Il y a deux ans, lorsque nos frères maliens décidèrent de s’acoquiner avec le groupe de mercenaires russes Wagner, je leur recommandai de bien lire ou relire le livre « le Prince » que l’italien Machiavel avait écrit en 1550, et qui me semblait plus que jamais d’actualité. Je leur recommandais de lire précisément cette partie du livre qui dit ceci : « je dis donc que les armes avec lesquelles un prince défend son pouvoir sont soit les siennes, soit mercenaires, soit auxiliaires, soit mixtes. Les mercenaires et auxiliaires sont inutiles et dangereuses ; si quelqu’un tient son pouvoir fondé sur les armes mercenaires, il ne sera jamais solide ni sûr. Car elles sont désunies, ambitieuses, sans discipline, déloyales ; vaillantes au milieu des amis, lâches au milieu des ennemis ; sans crainte de Dieu, sans foi avec les hommes ; et l’on ne diffère sa chute que tant que l’on diffère l’assaut ; durant la paix vous êtes dépouillés par elles, durant la guerre par les ennemis. La cause de ceci est qu’elles n’ont d’autre amour ni d’autre raison qui les maintienne en campagne qu’un peu de salaire, qui ne suffit pas à faire qu’elles veuillent mourir pour vous. Elles veulent être à votre solde pendant que vous ne faites pas la guerre, mais lorsque vient la guerre, ne veulent que s’enfuir ou s’en aller…Les capitaines mercenaires sont ou excellents dans les armes ou non. S’ils le sont, vous ne pouvez-vous y fier, parce qu’ils aspireront toujours à leur propre grandeur, ou en vous opprimant, vous qui êtes leur maître, ou en opprimant d’autres contre votre intention ; si le capitaine mercenaire n’est pas valeureux, il vous ruine ordinairement. »
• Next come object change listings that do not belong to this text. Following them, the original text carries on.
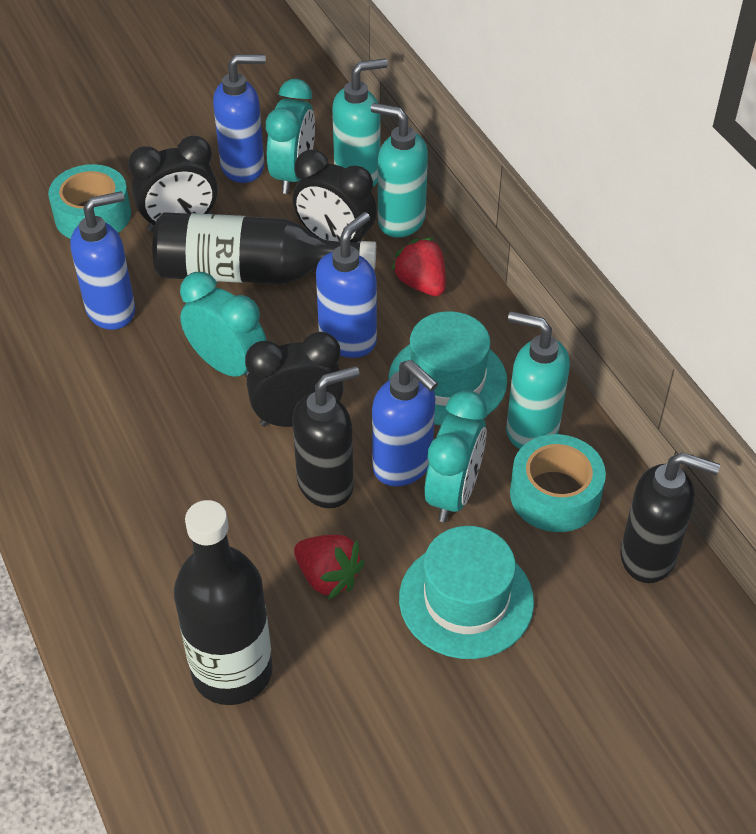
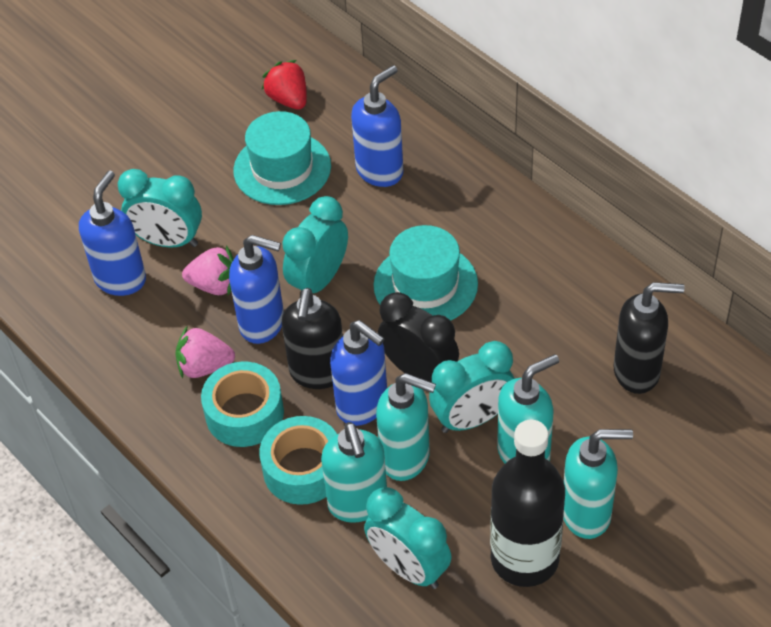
black bottle: 2 -> 1
black clock: 3 -> 1
pink strawberry: 0 -> 2
red strawberry: 2 -> 1
turquoise clock: 3 -> 4
turquoise soap dispenser: 3 -> 4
Je pense que ce qui vient de se passer en Russie ces derniers jours devrait inciter les Maliens, Centrafricains et peut-être Burkinabè à bien réfléchir sur la question des mercenaires avec lesquels ils sont en affaire ou projettent de l’être. Parce que même Vladimir Poutine, celui qui a créé ou tout au moins favorisé la création de ce groupe de mercenaires est en train de se demander s’il n’a pas enfanté un monstre qui a cherché à le manger. Le patron du groupe Wagner qui, ces derniers temps, ne manquait aucune occasion de critiquer la manière dont la guerre était menée en Ukraine, a décidé de lancer ses troupes sur Moscou, faisant craindre un coup d’Etat. Vous vous imaginez un coup d’Etat dans la grande Russie de Vladimir Poutine pendant que ce pays est en pleine guerre avec l’Ukraine ou, si l’on veut, avec tout le monde occidental ? Pendant que les forces de Wagner étaient en train de foncer sur la capitale russe, le président biélorusse a mené une médiation et le patron de Wagner a ordonné à ses troupes de faire demi-tour. Lui-même devrait se réfugier en Biélorussie. Que s’est-il réellement passé ? On le saura peut-être un jour, ou peut-être jamais. Toujours est-il que les forces mercenaires s’étant vues trop puissantes, ont cru pouvoir se retourner contre celui qui les employait. Que disait Machiavel ? « Les capitaines mercenaires sont ou excellents dans les armes ou non. S’ils le sont, vous ne pouvez vous y fier, parce qu’ils aspireront toujours à leur propre grandeur, ou en vous opprimant, vous qui êtes leur maître, ou en opprimant d’autres contre votre intention. »
Si Evgueni Progojine, le patron de Wagner a osé faire ce genre de coup à Vladimir Poutine, l’on peut imaginer ce qu’il est capable de faire à des petits chefs d’Etats africains. Il est pour le moment mis au frais en Biélorussie, mais je ne crois pas que Wagner soit démantelée. Elle sert encore en Afrique où elle rapporte beaucoup d’argent et permet à la Russie de se positionner dans des zones riches en matières premières. Là où Wagner est devenu trop puissant, que les chefs d’Etats se disent qu’ils ont perdu leurs pouvoirs. Souvenez-vous du mercenaire Bob Denard qui faisait et défaisait les pouvoirs aux Comores. Maliens et Centrafricains, vous ne savez pas dans quoi vous vous êtes embarqués. Mais vous le saurez très vite.